The MS/OR literature focuses on resource utilization and its trade-off with overruns and cancellations as outcomes to be optimized (as summarized in Figure 1), and we saw this reflected in metrics used for performance management in practice (Table Sup-II(c)). The norm for OR utilization was typically 85% or 90–95% (depending on whether they count changeover times as idle or utilized time), and these norms were usually met. These fairly good figures beg the question, however, how meaningful the focus on such metrics is: if utilizations are really at such high levels, then is there any room for improvement? Exploring this issue more in-depth with respondents in the follow-up interviews revealed that the realized utilizations are to some extent cosmetic: they can be artificially improved by allocating longer time to individual surgeries, at the expense of production volumes, or by prioritizing OR utilization at the expense of other services in the hospital (c.f. Charlesworth and Pandit, 2020). Also, the high utilization figures hide the considerable amount of hassle and commotion that go into creating and readjusting the OR schedule. The case interviews and follow-up interviews revealed that planners took additional goals into consideration, such as maintaining a stable patient flow.
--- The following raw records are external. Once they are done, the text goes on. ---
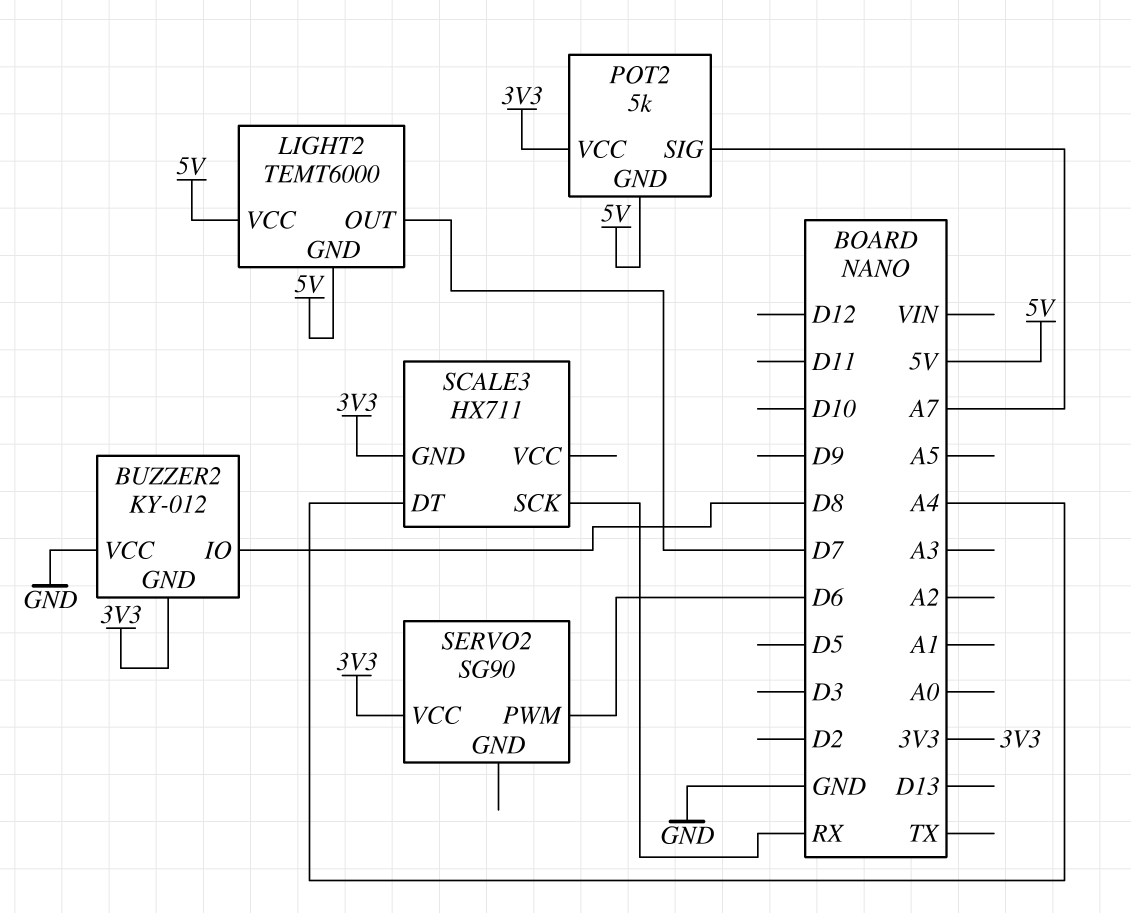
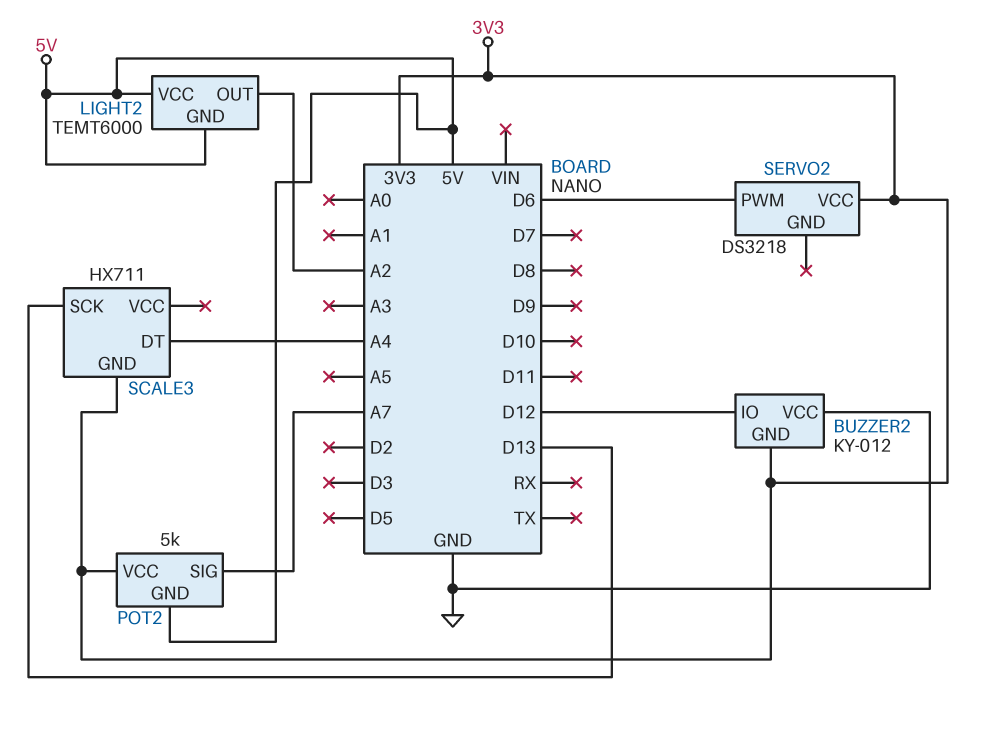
BUZZER2 pin IO: D8 -> D12
LIGHT2 pin OUT: D7 -> A2
SCALE3 pin SCK: RX -> D13
SERVO2: SG90 -> DS3218

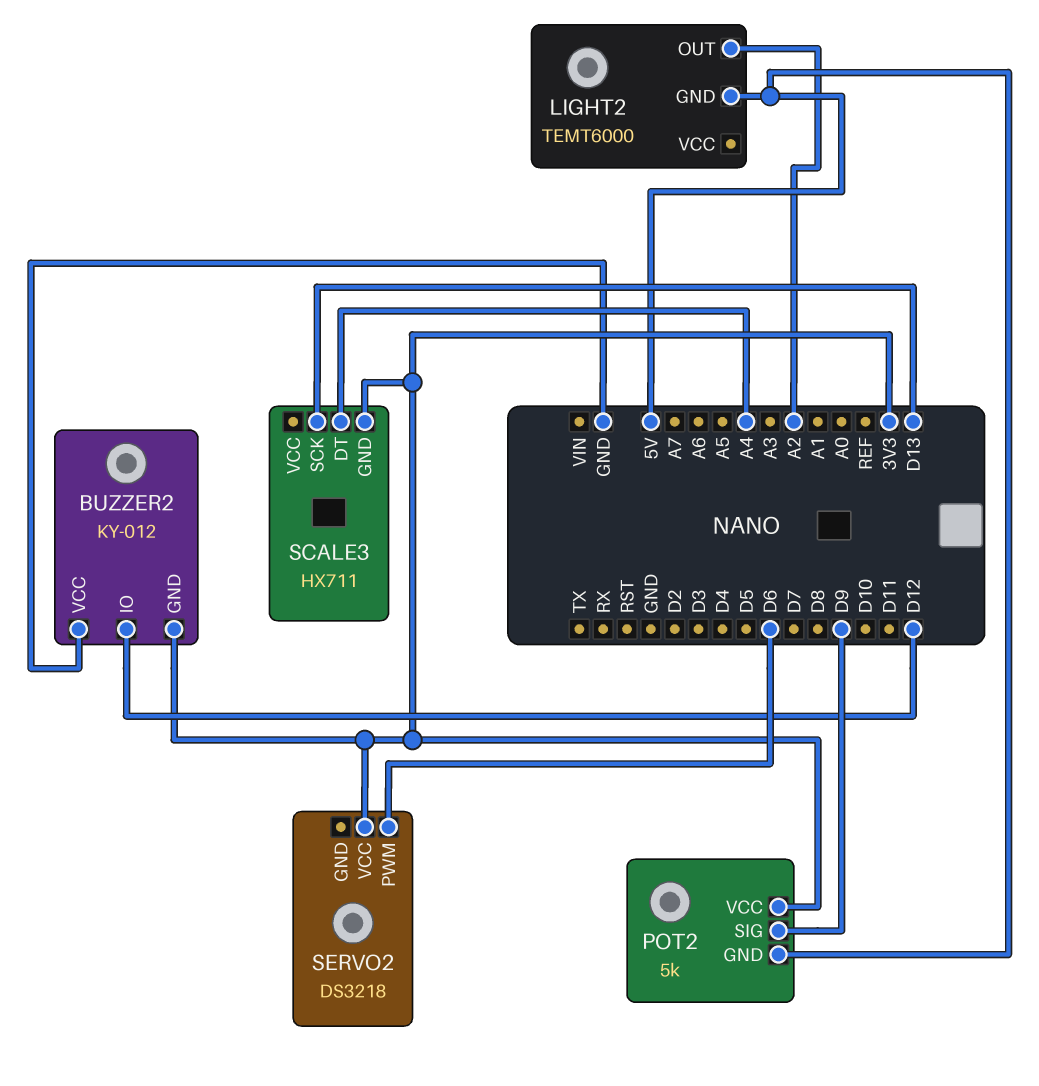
LIGHT2 pin VCC: 5V -> none
POT2 pin SIG: A7 -> D9

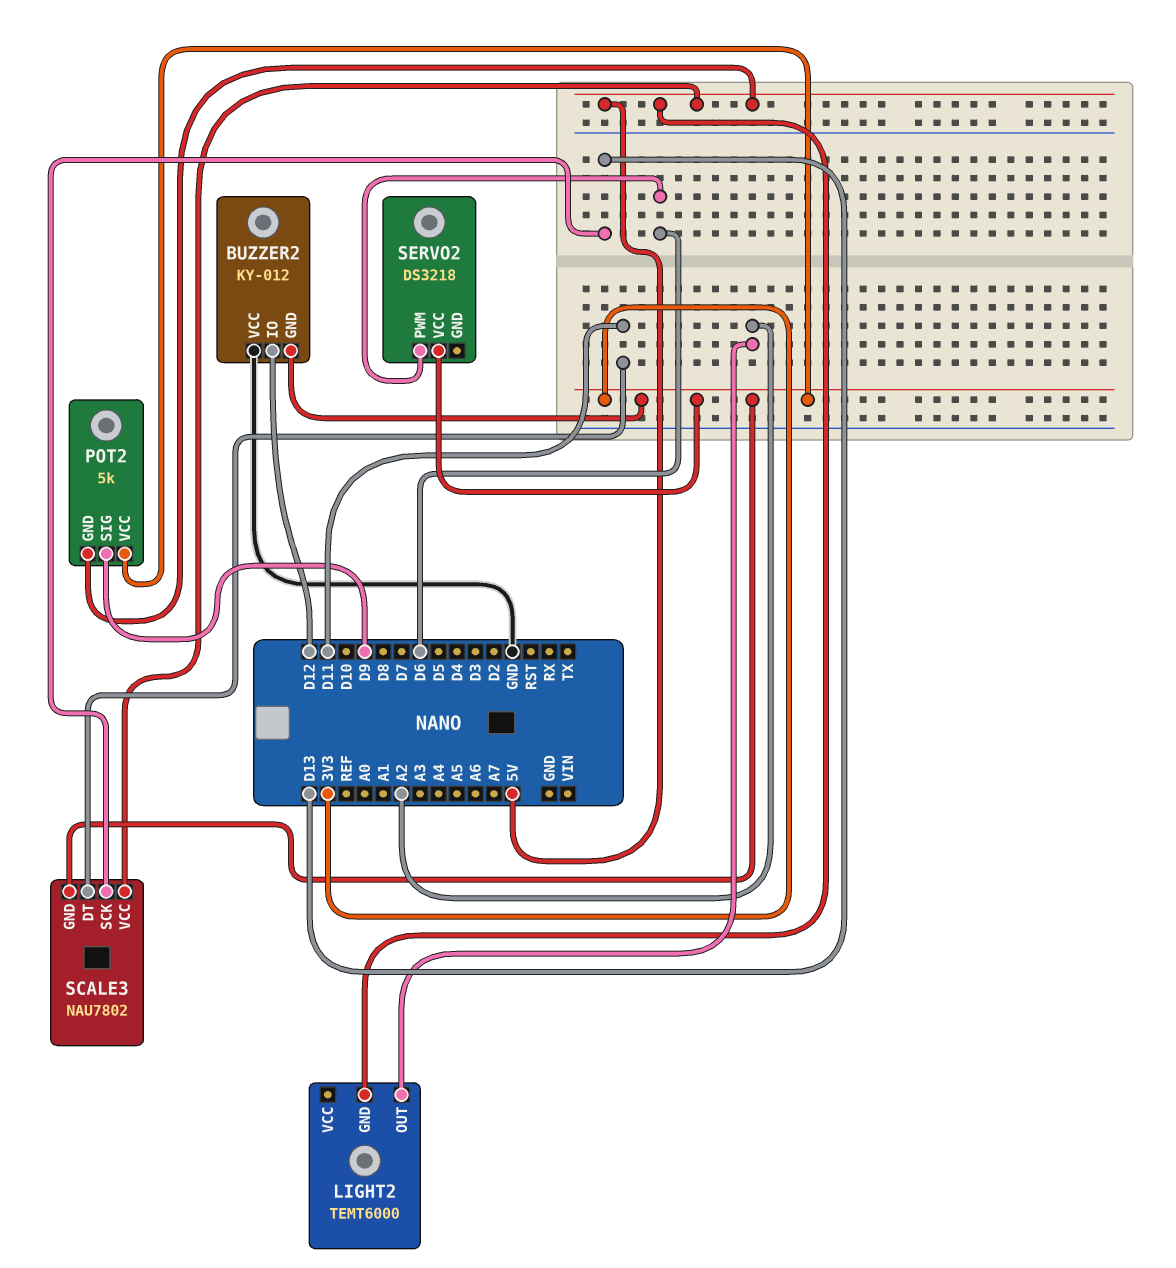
SCALE3: HX711 -> NAU7802
SCALE3 pin DT: A4 -> D11
SCALE3 pin VCC: none -> 5V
Staff shortages, drop-out and turnover are pressing concerns in the hospitals, and we observed almost universally that avoiding job dissatisfaction (work pressure, hassle and overruns) was a primary concern in OR planning.

At the heart of many scheduling techniques proposed in the MS/OR literature is the notion of variability and uncertainty. Besides the sources of variability mentioned in Figure 1, during the interviews, respondents mentioned other examples, including complications during surgery, patients' tardiness and scheduling mistakes (for example, scheduling a surgeon who happens to be on vacation). On the tactical and strategic horizons, examples include fluctuating staffing levels and absenteeism, epidemics, and an aging population with more diverse and less predictable requirements (Table Sup-II(b)). A key challenge in scheduling, as conceived in MS/OR, is dealing with such variability and uncertainty. This notion appears controversial in healthcare practice. On the one hand, hospitals accommodate uncertainty in the schedules, either by leaving slots open (“white spots,” as they refer to this method in Hospitals 1, 5 and 6) or by working with one or a few ORs dedicated to handling emergency care. On the other hand, there is a strong belief among healthcare professionals that most issues could be anticipated with the right information, and therefore, that session overruns or unanticipated idle time are avoidable. Especially in Hospitals 2, 5, 6, 8 and 9, variability and uncertainty were ignored or denied during scheduling. One respondent (Hospital 2) mentioned that 80% of surgeries deviate from their allocated slot length by more than 20 min, which has a seriously disruptive impact on how the session goes, but this observation is not taken into consideration in OR scheduling. In Hospital 2, uncertainty is acknowledged for complex surgeries, but denied for routine cases, as is reflected in the hospital's policy that for the OR blocks assigned to these specialties, overruns are officially designated as “unacceptable.” In the current situation, the belief that most issues can be anticipated seems misguided and based on an overconfidence in the controllability of the process.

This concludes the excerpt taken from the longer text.